Toward emmetropia: More advances, more improvements
Refractive, corneal surgery in 2016 saw gains in therapies for keratoconus, presbyopia
Presbyopia has been the final frontier in the refractive arena for a while, and over the course of time, the approaches to correction of presbyopia have surpassed monovision in numbers and creativity.
However, in cataract and refractive surgery, the mainstay of presbyopia correction remains monovision, which requires careful patient selection, as well as considerations, such as previous corneal surgeries, thin corneas, signs of keratoconus, and ocular comorbidities that may be relative or absolute contraindications for monovision refractive surgery.
Monovision LASIK and monovision PRK procedures are easily successful in patients with myopia and astigmatism, according to Dimitri Azar, MD, but are more challenging in patients with hyperopia and the outcomes are less reliable.
Another surgical option for presbyopia correction is PresbyLASIK, which creates a multifocal corneal lens effect using three major techniques: multifocal transitional profile, central PresbyLASIK, and peripheral PresbyLASIK.
The success rates are relatively low, but Dr. Azar believes that the procedure has great potential.
Interestingly, Dr. Azar and two French collaborators, Damien Gatinel, MD, and Jacques Malet, MD, have hypothesized that the success of PresbyLASIK might be driven by the pupillary position during accommodation.
“When the patient accommodates, the lens power increases and the pupil decreases in size,” said Dr. Azar, Dean, College of Medicine, professor of ophthalmology, University of Illinois, Chicago. He and his collaborators are inventors on several patents for this technology, which is not yet in clinical practice.

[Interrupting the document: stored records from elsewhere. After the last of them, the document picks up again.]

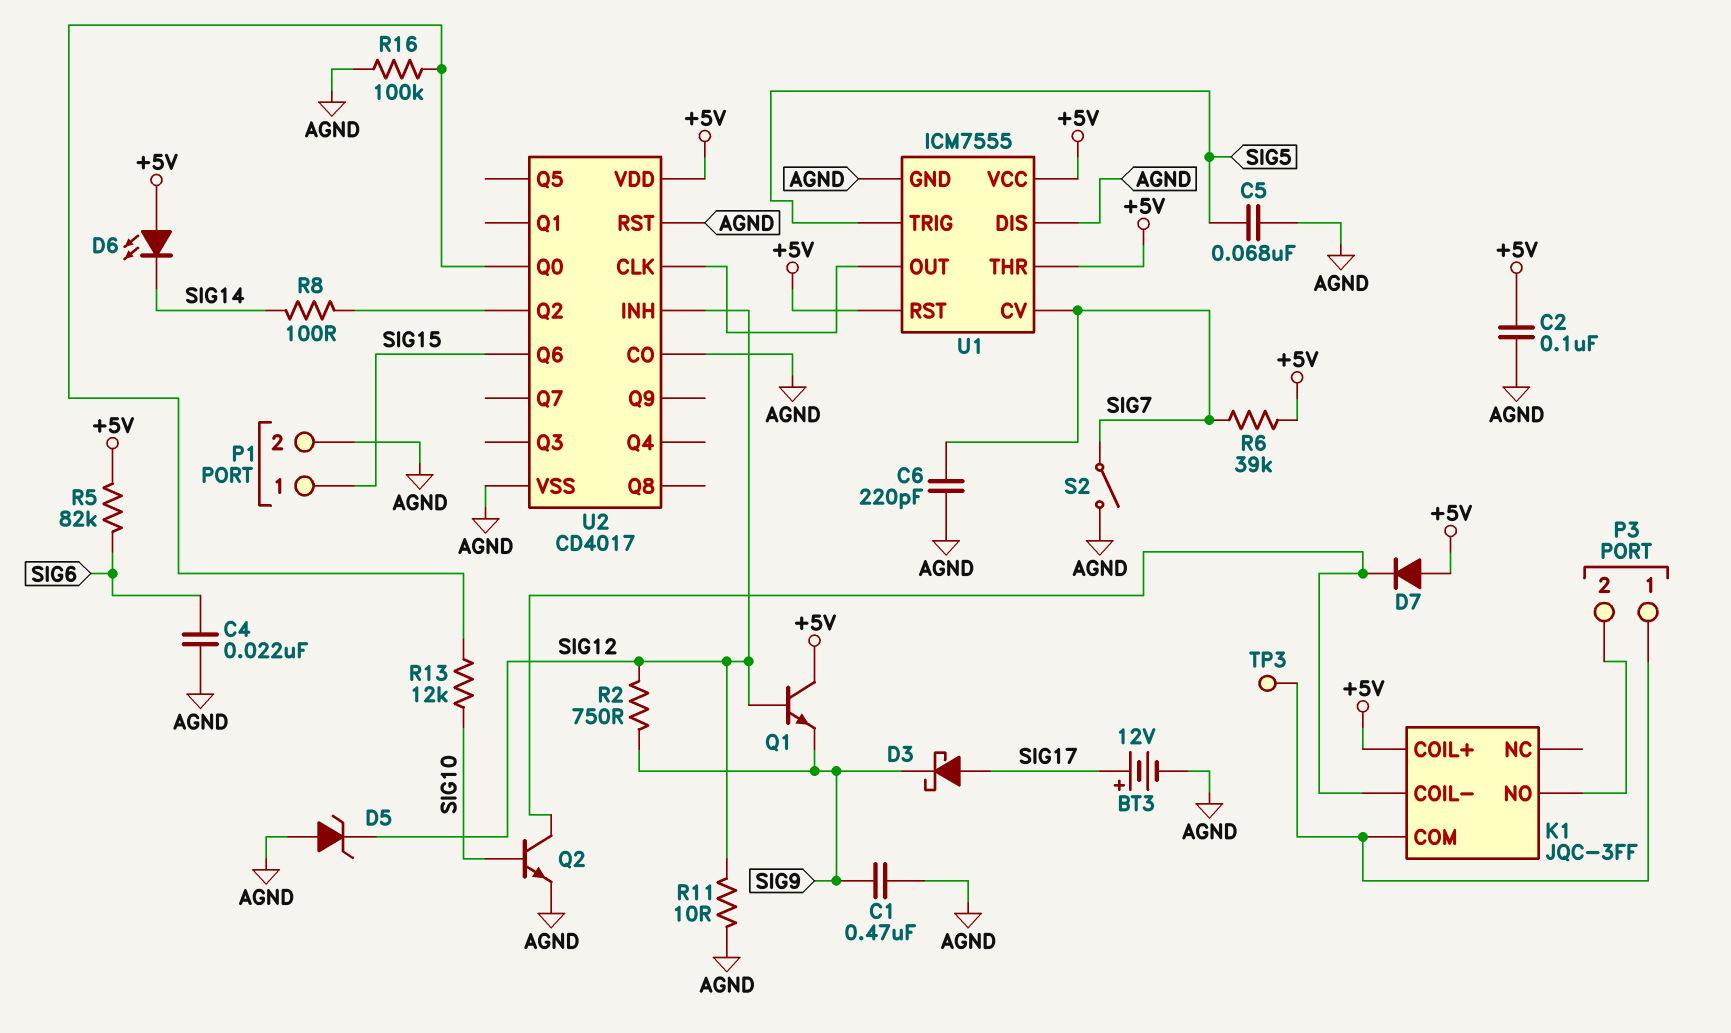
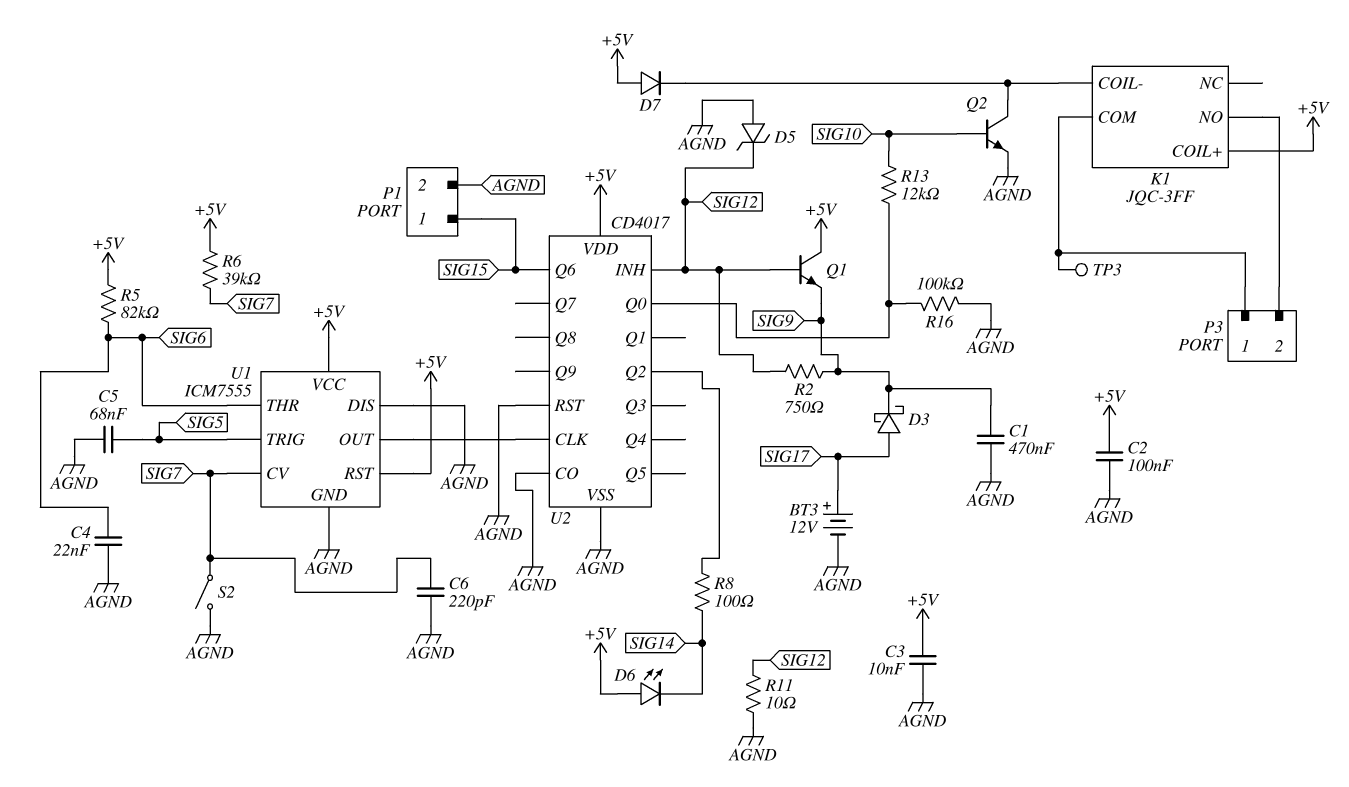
C3: none -> 10nF (+5V, AGND)
U1 pin THR: +5V -> SIG6

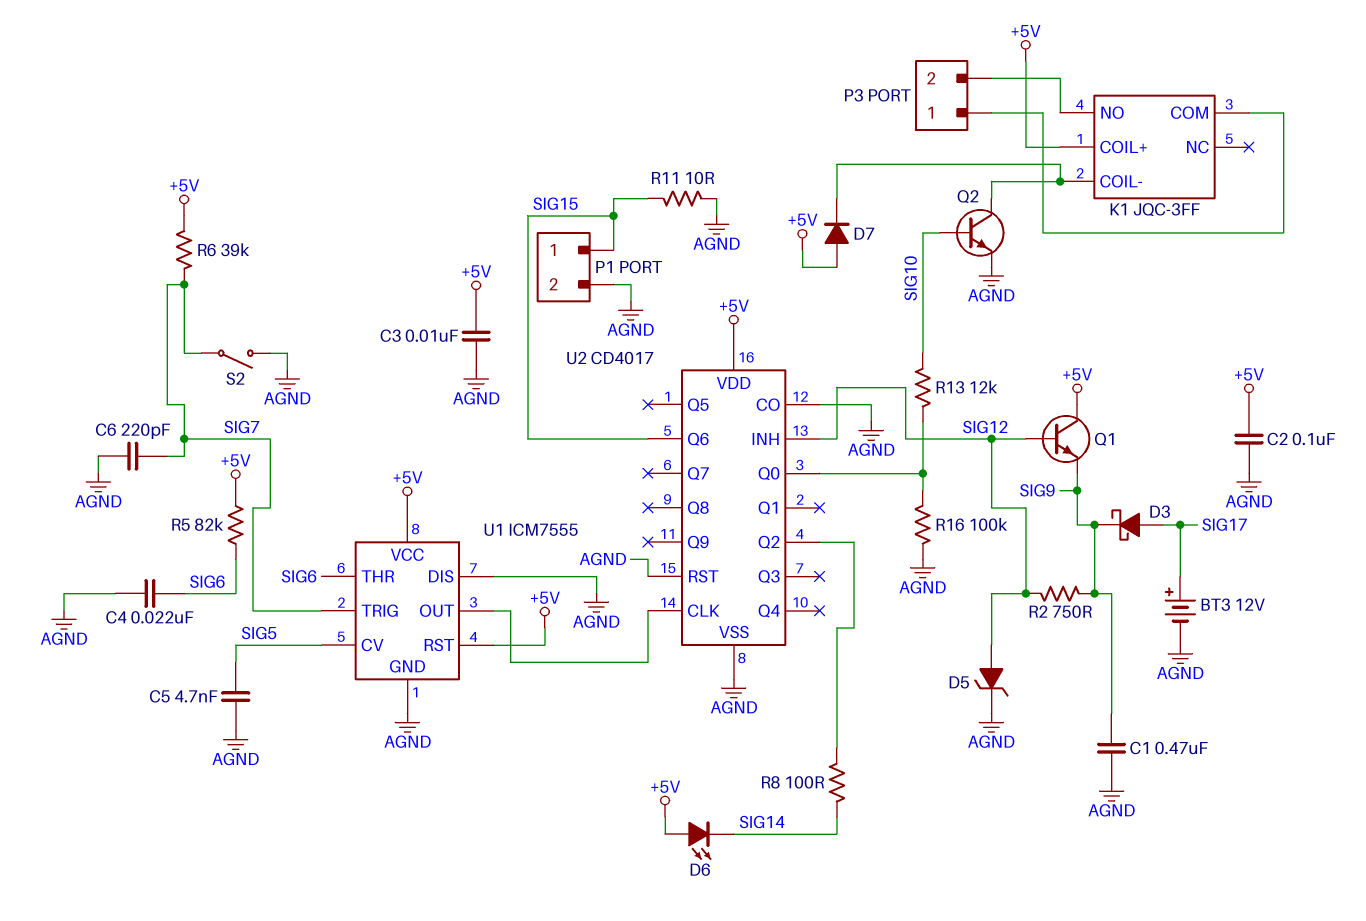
C5: 68nF (AGND, SIG5) -> 4.7nF (AGND, SIG5)
D5: zener (A AGND, K SIG12) -> zener (A SIG12, K AGND)
R11: 10 (AGND, SIG12) -> 10 (AGND, SIG15)
TP3: test point (K1/COM) -> none
U1 pin CV: SIG7 -> SIG5
U1 pin TRIG: SIG5 -> SIG7

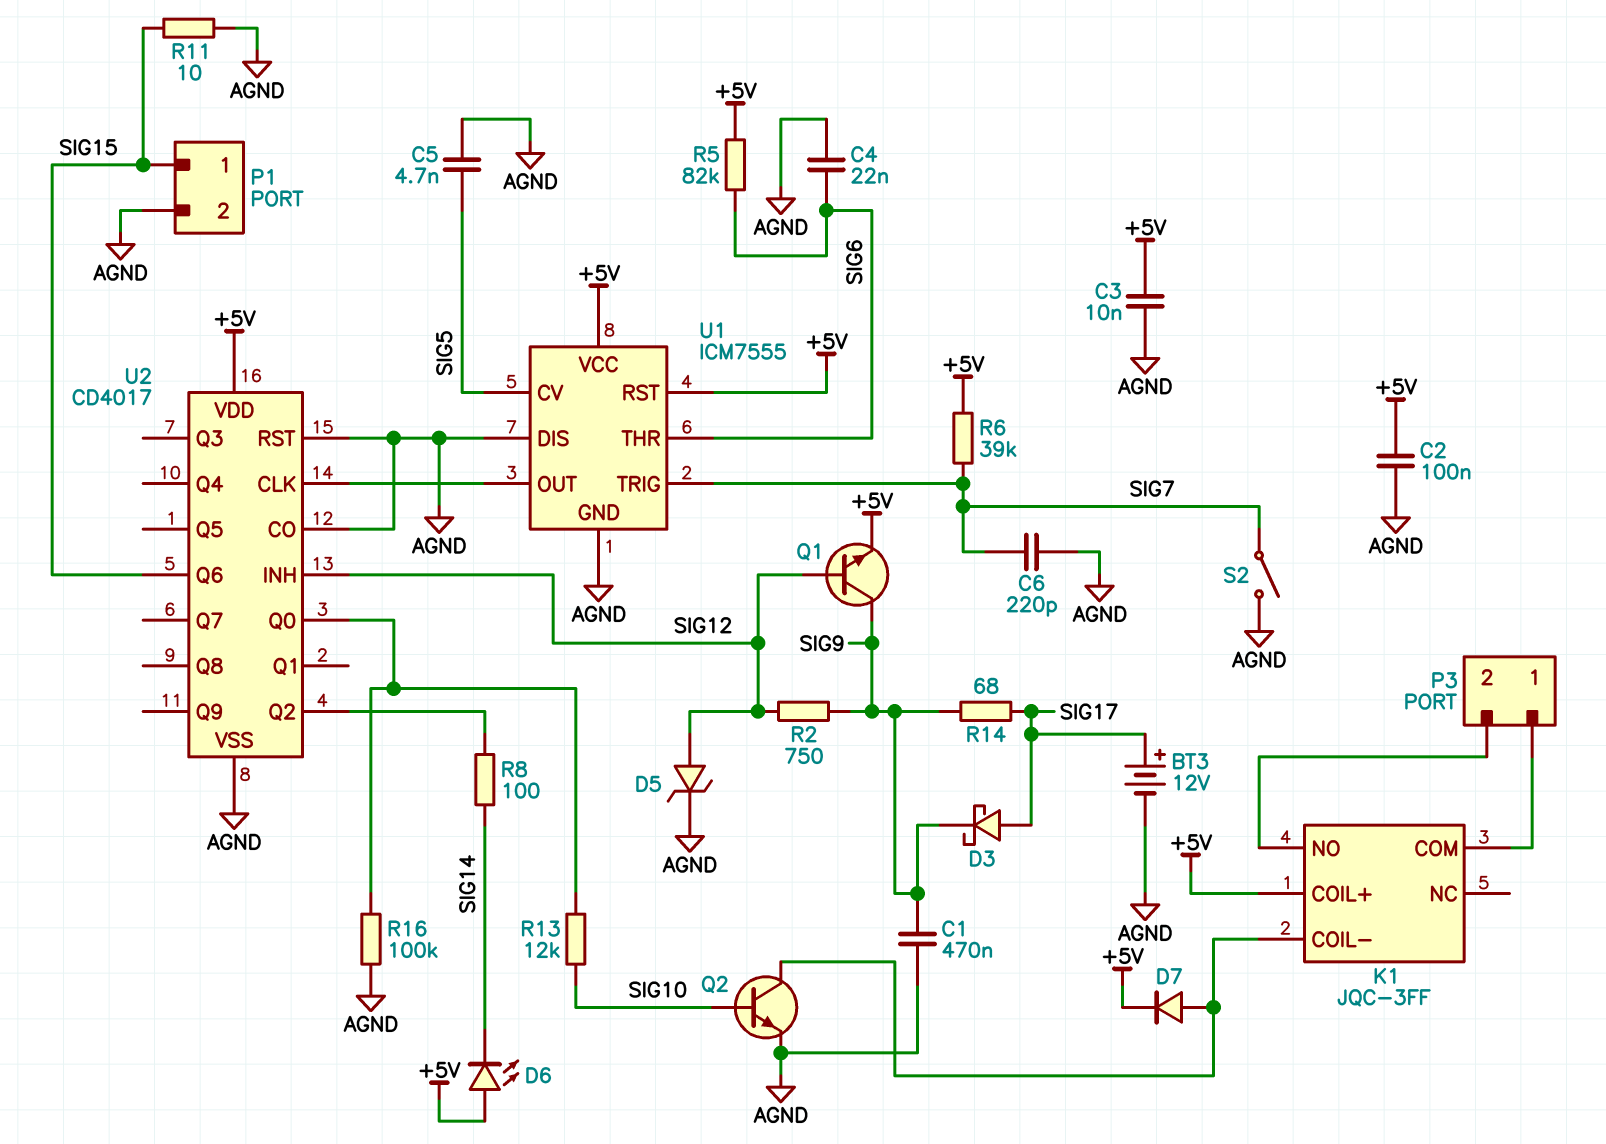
D7: diode (A +5V, K K1/COIL-) -> diode (A K1/COIL-, K +5V)
Q1: NPN (B SIG12, C +5V, E SIG9) -> NPN (B SIG12, C SIG9, E +5V)
R14: none -> 68 (SIG9, SIG17)

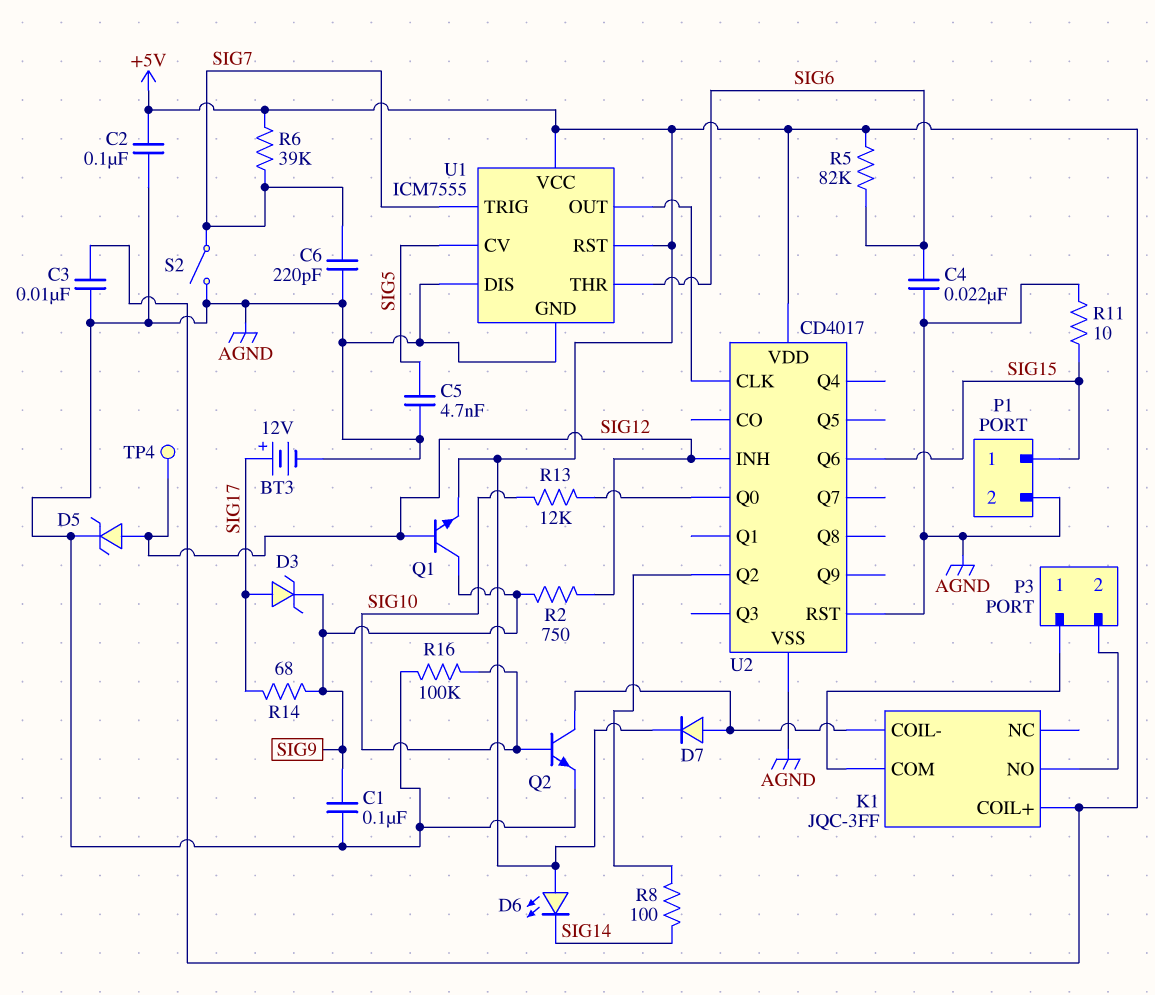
C1: 470nF (AGND, SIG9) -> 100nF (AGND, SIG9)
D3: schottky (A SIG17, K SIG9) -> zener (A SIG17, K SIG9)
R16: 100k (AGND, U2/Q0) -> 100k (AGND, SIG10)
TP4: none -> test point (SIG12)
U2 pin CO: AGND -> none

“When this occurs, if the pupillary position is traced in the accommodative and non-accommodative positions, the positions are not concentric,” he said. “If this information is known for a particular patient, we might be able to design the multifocal corneal shape to consider the pupillary position in the unaccommodated state versus that in the accommodated state and, therefore, in principle, improve the likelihood of success of PresbyLASIK.”